Setiap penguasa pasti ada tim pembisik. Tak peduli zaman dahulu hingga sekarang. Istilahnya kerennya zaman now disebut ‘think-thank’. Mereka bisa datang dari kalangan apa saja asal dipercaya oleh sang penguasa. Lazimnya dari sanalah asal usul nasihat atas suatu kebijakan negara muncul sebelum diketahui publik.
Salah satu kisah klasik dalam khazanah Islam dalam soal para pembisik penguasa ini terjadi di bahagian barat Turki, yakni Edirne. Kala itu yakni pada 30 Mac 1432, di kota inilah Muhammad Al-Fatih dilahirkan. Konon, menjelang kelahirannya, sang ayah, Sultan Murad II sedang menderas Al-Qur’an dan sampai pada Surah al-Fath.
Nama Fatih konon terinspirasi dari sana. Apalagi di surah ini berisi janji Allah akan kemenangan kaum muslimin. Qadarullah, sebutan Al-Fatih lalu tersemat di belakang namanya, jauh-jauh hari di kala baru lahir atau belum menjadi Sultan Turki yang berhasil menaklukkan Konstantinopel.
Tepat 588 tahun yang lalu, narasi sejarah mulai dituliskan bersamaan dengan lahirnya bayi itu. Sang ayah lalu menghadirkan guru-guru terbaik untuk menggemblengnya sejak Fatih belia.

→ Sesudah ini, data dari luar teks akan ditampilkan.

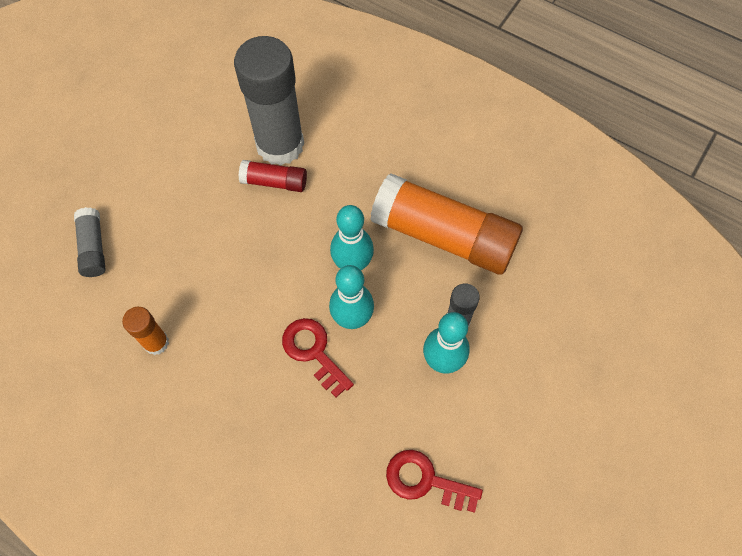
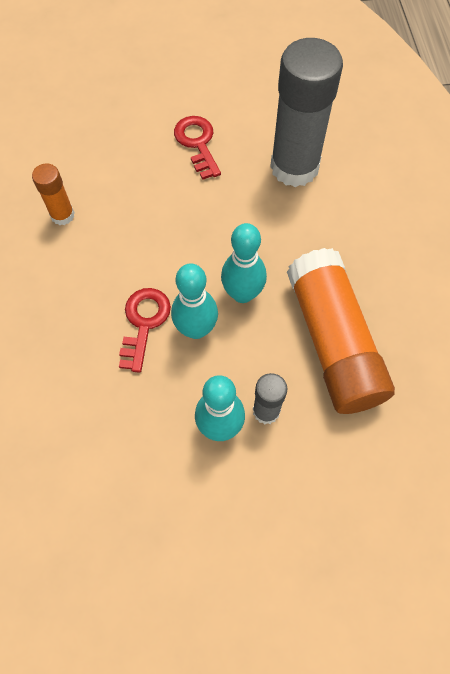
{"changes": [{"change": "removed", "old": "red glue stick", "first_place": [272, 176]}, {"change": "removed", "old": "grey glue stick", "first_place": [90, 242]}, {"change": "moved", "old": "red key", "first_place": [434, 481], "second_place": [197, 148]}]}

Tercatat dua guru yang selalu bersamanya, Syekh Aaq Syamsuddin dan Syekh Ahmad Al Kurani.
Dari kedua gurunya inilah semangat untuk menjadi pemimpin terbaik dari pasukan terbaik yang akan membebaskan Konstantinopel mulai mengalir dalam darahnya. Menghujam kuat dalam sanubari seiring desah nafasnya.
Ia tak pernah meninggalkan gurunya hingga detik-detik yang paling menentukan. Senin, 28 Mei 1453, Al-Fatih menyaksikan sujud-sujud panjang yang dilakukan Syekh Aaq Syamsuddin dalam keheningan malam.
Usai bermunajad, Syekh Aaq lalu menemui murid kesayangannya itu. Diberikannya nasihat agar seluruh pasukan berpuasa esok hari, shalat qiyamul lail, berzikir dan memohon ampun atas segala dosa agar Allah bukakan pintu kemenangan.
Pasukan terbaik itu bukan tanpa persoalan. Hampir sebulan, tepatnya sejak mulai pengepungan 6 April 1453, perjuangan belum juga menunjukkan titik terang.
Hingga akhirnya Allah hadirkan pertolongan. Benteng Konstanstinopel yang selama berabad-abad berdiri dengan pongahnya, hari itu, 29 Mei 1453 berhasil dijebol pasukan Al-Fatih.
Gemuruh suara takbir merobek keheningan malam. Membuat siapa saja yang mendengar tergetar hatinya.
“Sesungguhnya kalian melihatku sangat gembira. Kegembiraanku bukan karena penaklukan benteng ini semata. Akan tetapi, kegembiraanku muncul karena adanya seorang Syekh yang mulia pada zamanku. Dia adalah guruku, Syekh Aaq Syamsuddin.”
Nama itu selalu disebutnya dengan ta’zim. Segala nasihatnya didengar dan dilaksanakan. Sekalipun dunia mencatatnya sebagai pemimpin terbaik dari pasukan terbaik, namun ia sadar, tanpa gurunya ia bukan siapa-siapa.
Syekh Aaq bukan sekadar guru yang mengajarinya bermacam ilmu. Namun juga penasihat utama, Sang Pembisik yang selalu dimintai pendapat saat menghadapi persoalan pelik.
Suatu ketika setelah kemenangan itu ia hendak menemui Syekh Aaq untuk menyampaikan hal penting, namun gurunya itu tak mau ditemui.
“Syekh tak mau menemuiku,” keluhnya pada panglimanya. “Barangkali Syekh melihat ada ke sombongan dalam diri Sultan, karena pembebasan Konstantinopel tidak bisa dilakukan oleh para sultan sebelumnya. Beliau ingin melawan sebagian kesombongan itu dari dirimu.”
Begitulah seharusnya menjadi seorang pemimpin. Dikelillingi oleh orang-orang alim yang akan selalu mengingatkannya saat salah melangkah.
Memilih pembisik yang hanya membisikinya dengan nasihat berdasar ayat-ayat Allah. Bukan menjerumuskan untuk kepentingan sesaat dan keserakahan yang sesat.
Betapa banyak telah kita saksikan, para pemimpin yang menjadi dzalim karena penasihatnya yang lalim. Semoga kita bisa belajar di hari kelahiran Al-Fatih.